There are several balls. Each ball is one of the colors $1$, $2$, $\ldots$, $N$, and for each $i = 1, 2, \ldots, N$, there are $A_i$ balls of color $i$.

Additionally, there are $M$ boxes. For each $j = 1, 2, \ldots, M$, the $j$-th box can hold up to $B_j$ balls in total.

Here, for all pairs of integers $(i, j)$ satisfying $1 \leq i \leq N$ and $1 \leq j \leq M$, the $j$-th box may hold at most $(i \times j)$ balls of color $i$.

Print the maximum total number of balls that the $M$ boxes can hold.

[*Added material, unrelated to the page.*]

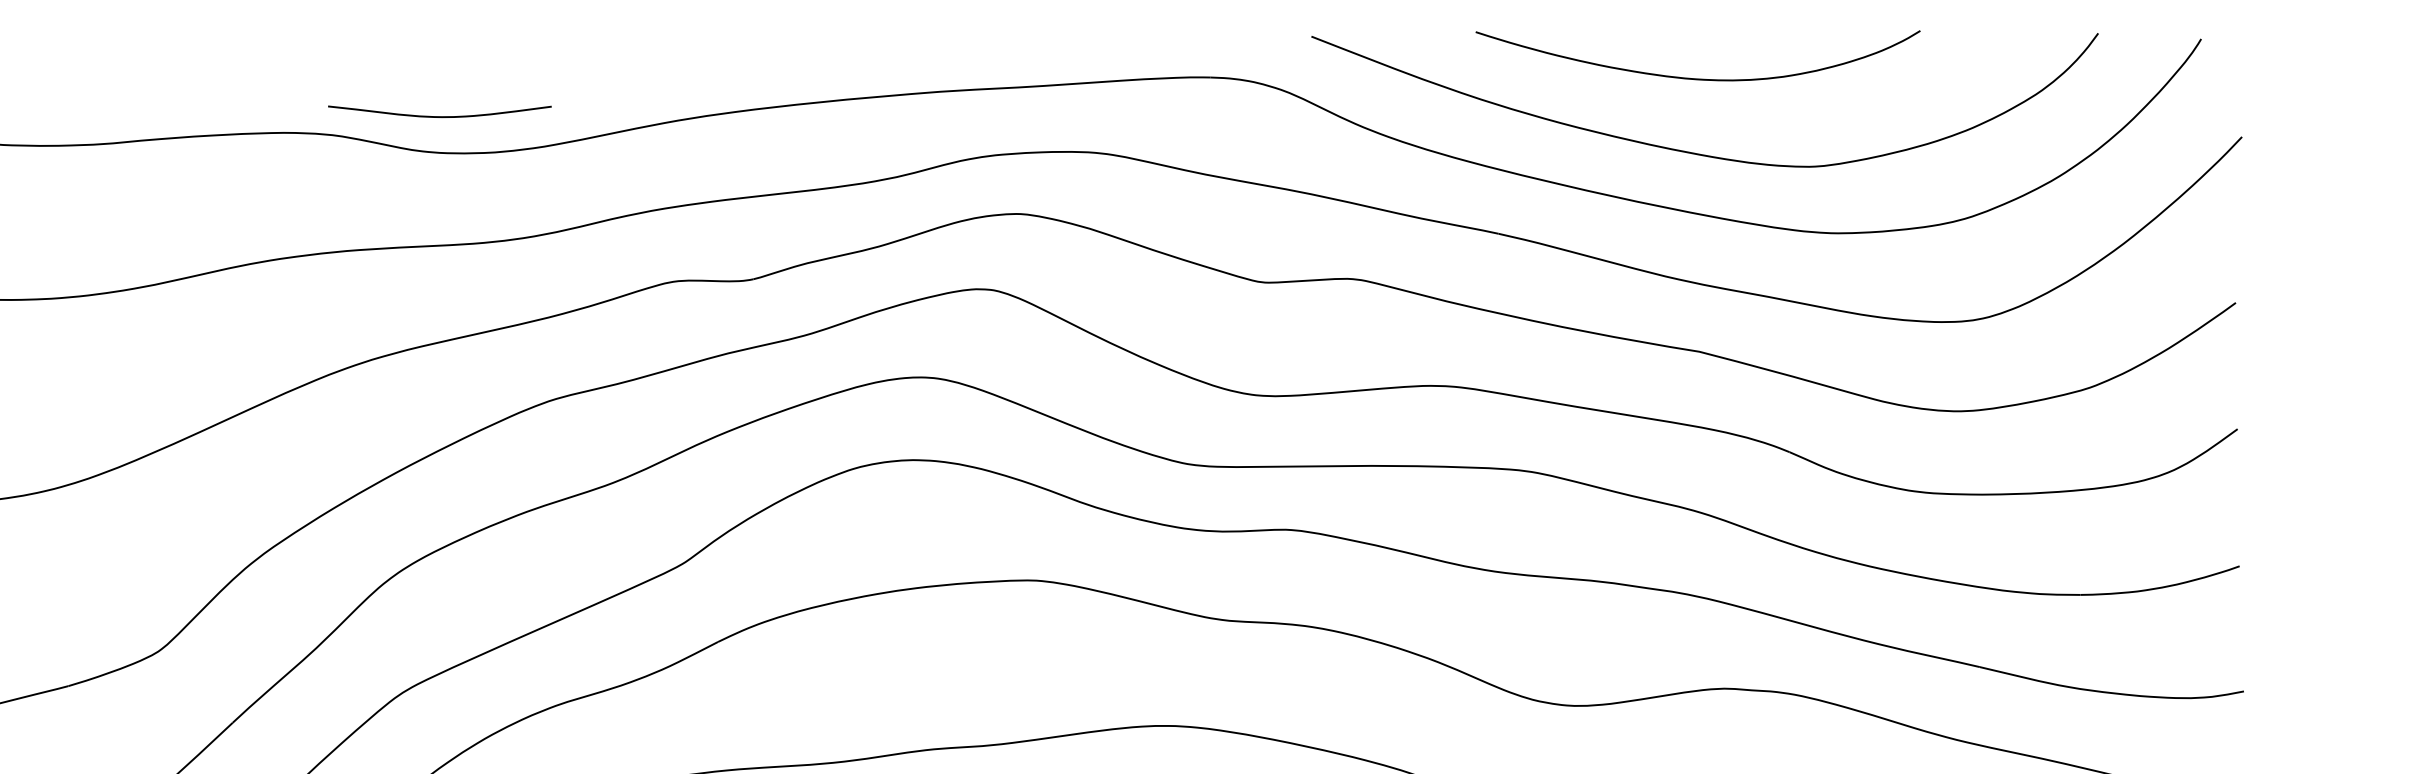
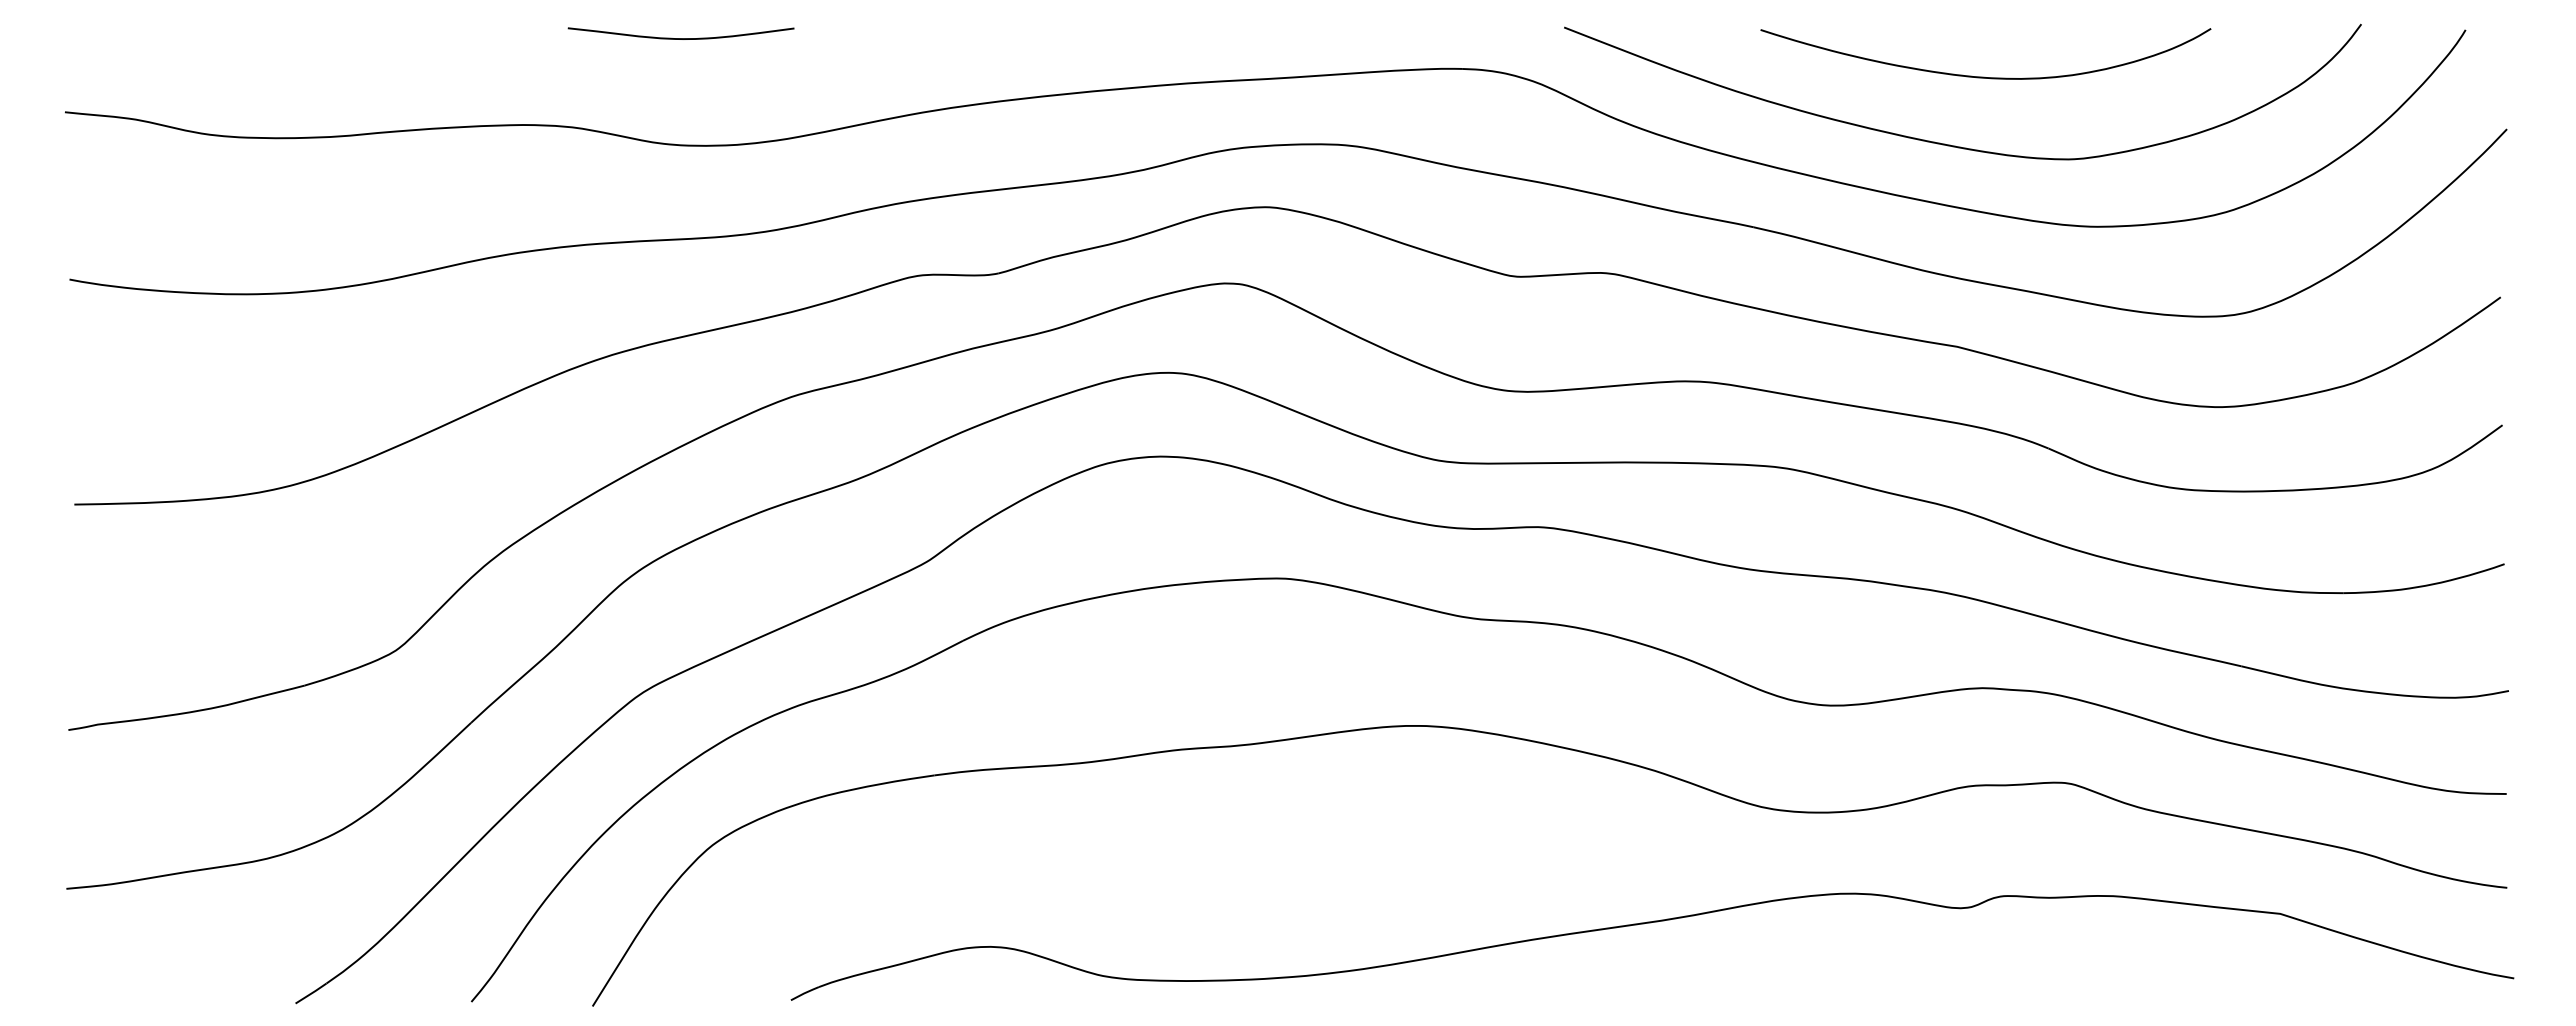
curve: (1696, 78) -> (1984, 76), moved
curve: (439, 116) -> (680, 38), moved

The input is given from Standard Input in the following format:

```
$N$ $M$
$A_1$ $A_2$ $\ldots$ $A_N$
$B_1$ $B_2$ $\ldots$ $B_M$
```

Print the answer.

-   All input values are integers.
-   $1 \leq N \leq 500$
-   $1 \leq M \leq 5 \times 10^5$
-   $0 \leq A_i, B_i \leq 10^{12}$

14

You can do as follows to put a total of 14 balls into the boxes while satisfying the conditions in the problem statement.

• For balls of color 1, put one into the first box, one into the second box, and three into the third box.
• For balls of color 2, put two into the first box, two into the second box, and five into the third box.